Das Geheimnis um das Wasser wurde über Jahrhunderte von den Bimbaches, den Ureinwohnern El Hierros, sorgsam gehütet, dass auf Verrat die Todesstrafe stand. Heute trägt man es stolz im Wappen der Insel: Der Garoé, der Heilige Baum der Urbevölkerung, der Wunderbaum, der den Nebel der Passatwinde zu „melken“ vermag und um seinen Stamm einen eigenen Tümpel bildet, steht zwischen den Insignien der Eroberer, zwischen Turm und Löwen – Castillo y León.

Wenn man das Geheimnis des Baumes kennt, findet man überall auf der Insel Hinweise auf die Wassergewinnung durch „horizontalen Regen“. Auf der Hochebene sind unter den Bäumen Auffangwannen aus Beton angelegt, die das an den Blättern kondensierte Wasser des Passatnebels sammeln und kanalisieren. Oft sind es einzelne, große Bäume, die auch im Sommer ohne Regen grün bleiben. Und manchmal wird das Wasser aus den Wannen in große Sammelbecken geleitet, die mehrere Tausend Liter fassen.


(Auffangwanne für kondensierten Nebel unter einem Baum bei El Pinar.)

Auf dem Weg zum Heiligen Baum finden wir eine Viehtränke am Rande der Schotterpiste, die durch den kondensierten Nebel der Bäume gespeist wird. (Längst sind auf El Hierro nicht alle Straßen, die zu den wenigen touristischen Attraktionen führen geteert, wie auch die Piste zum Leuchtturm La Orchilla, die wir uns nicht getraut haben, bis zum Ende hinunterzufahren.) Weiter oben auf einem Hügel stehen die modernen Versionen des Wunderbaums: Konstruktionen aus Edelstahlgestellen, die mit durchlässigen Gewebeplanen bespannt sind. Hier wird das Wasser in ein großes Sammelbecken unterhalb des Hügels geleitet. Die Gegend hier wurde noch bis vor wenigen Jahrzehnten fruchtbar bewirtschaftet. Man findet klägliche Reste von Gemüsegärten rings um den ehemaligen Hauptort der Insel, La Albarrada. 

  
(Eine moderne Version der Nebelfänger.)

  

Am Ende der Piste gelangen wir zum Parkplatz des Besucherzentrums des Arbol Garoé, und wie in alten Zeiten gibt es ein geschmiedetes Tor mit einem „Wächterhäuschen“. Der Zutritt, sowie die Zuteilung des wertvollen Nass war und ist reglementiert und mit einem Obolus verbunden. Wie bereits erwähnt, stand die Todesstrafe auf den Verrat des Ortes.

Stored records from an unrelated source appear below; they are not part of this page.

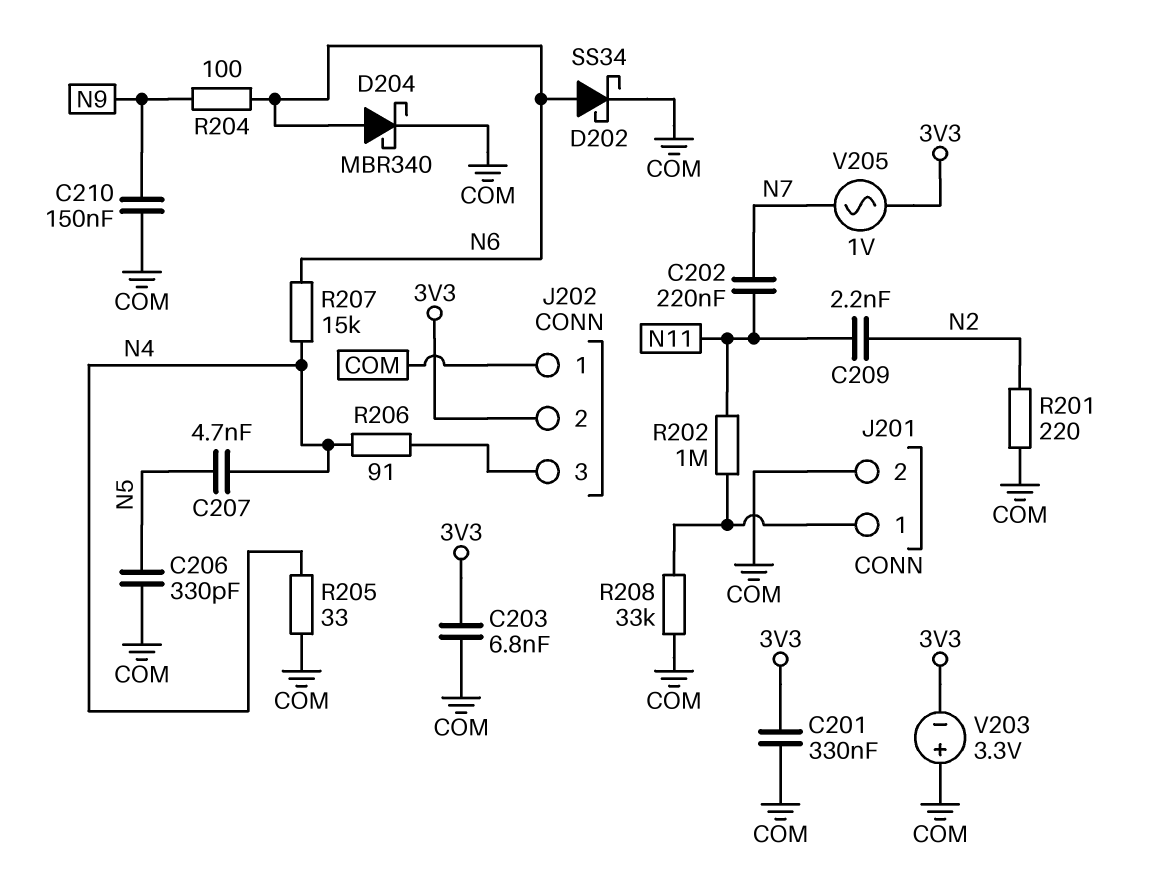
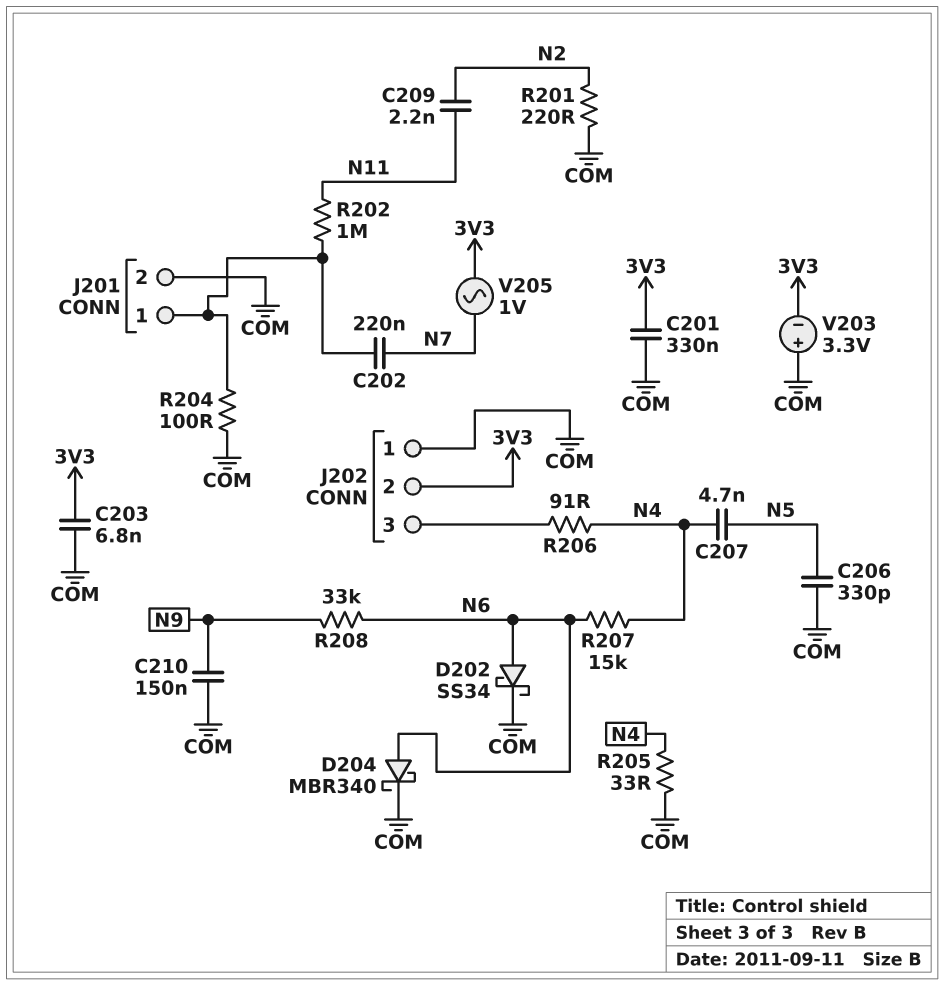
C202: 220nF (N7, N11) -> 220nF (J201/1, N7)
R204: 100 (N6, N9) -> 100 (COM, J201/1)
R208: 33k (COM, J201/1) -> 33k (N6, N9)

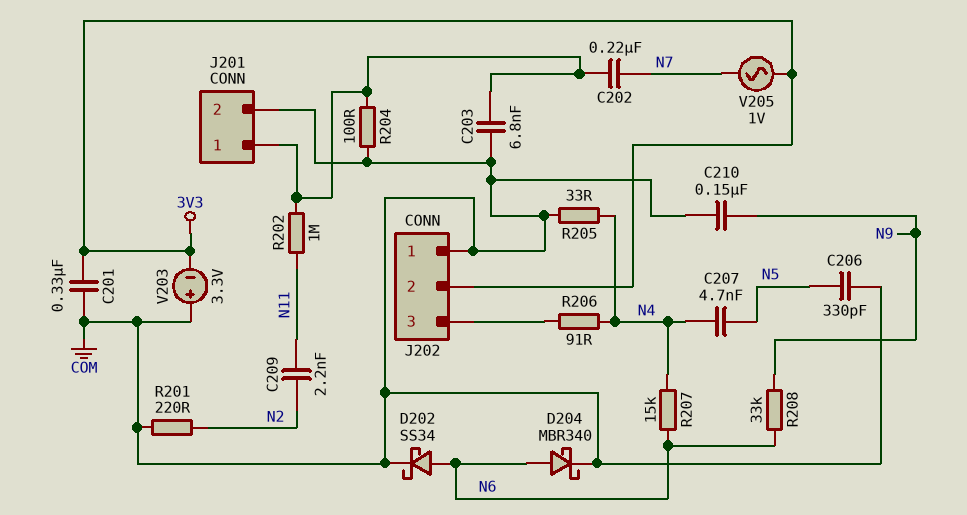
C203: 6.8nF (3V3, COM) -> 6.8nF (COM, J201/1)

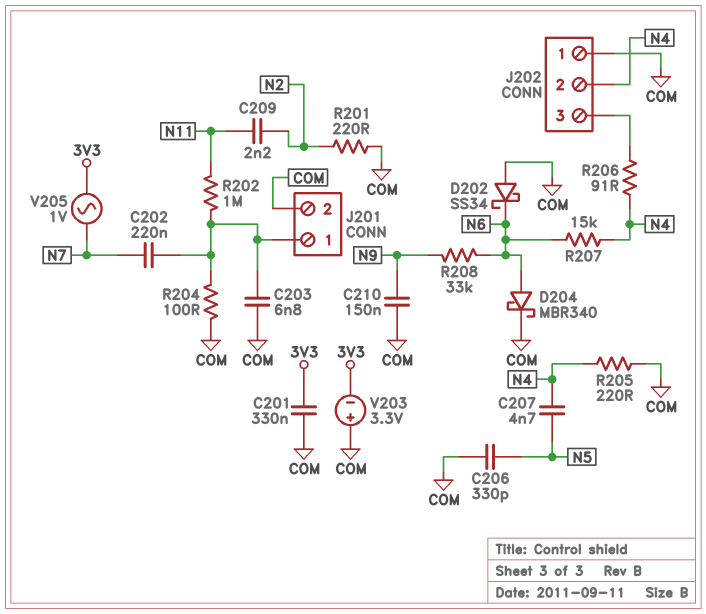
D202: schottky SS34 (A N6, K COM) -> schottky SS34 (A COM, K N6)
J202 pin 2: 3V3 -> N4
R205: 33 (COM, N4) -> 220 (COM, N4)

Eine der vielen Legenden besagt, dass eine der letzten Bimbachen-Frauen, die mit einem „Edelmann“ der Kastilier verheirate war, sich durch langes Betteln und Bedrängen dazu hinreißen ließ, ihm den Ort und den wundertätigen Baum zu zeigen. Doch der Spanier beging Wortbruch (wie so häufig in der Geschichte der spanischen Eroberung der Kanaren) und bald strömten die Invasoren in Scharen an den Heiligen Ort, um das Wunder zu sehen und sich am erfrischenden Nass zu laben. Eine alte Weissagung jedoch besagte, dass der Baum in dem Moment seine Kraft verliert, in dem ein Fremder seinen Blick darauf wirft.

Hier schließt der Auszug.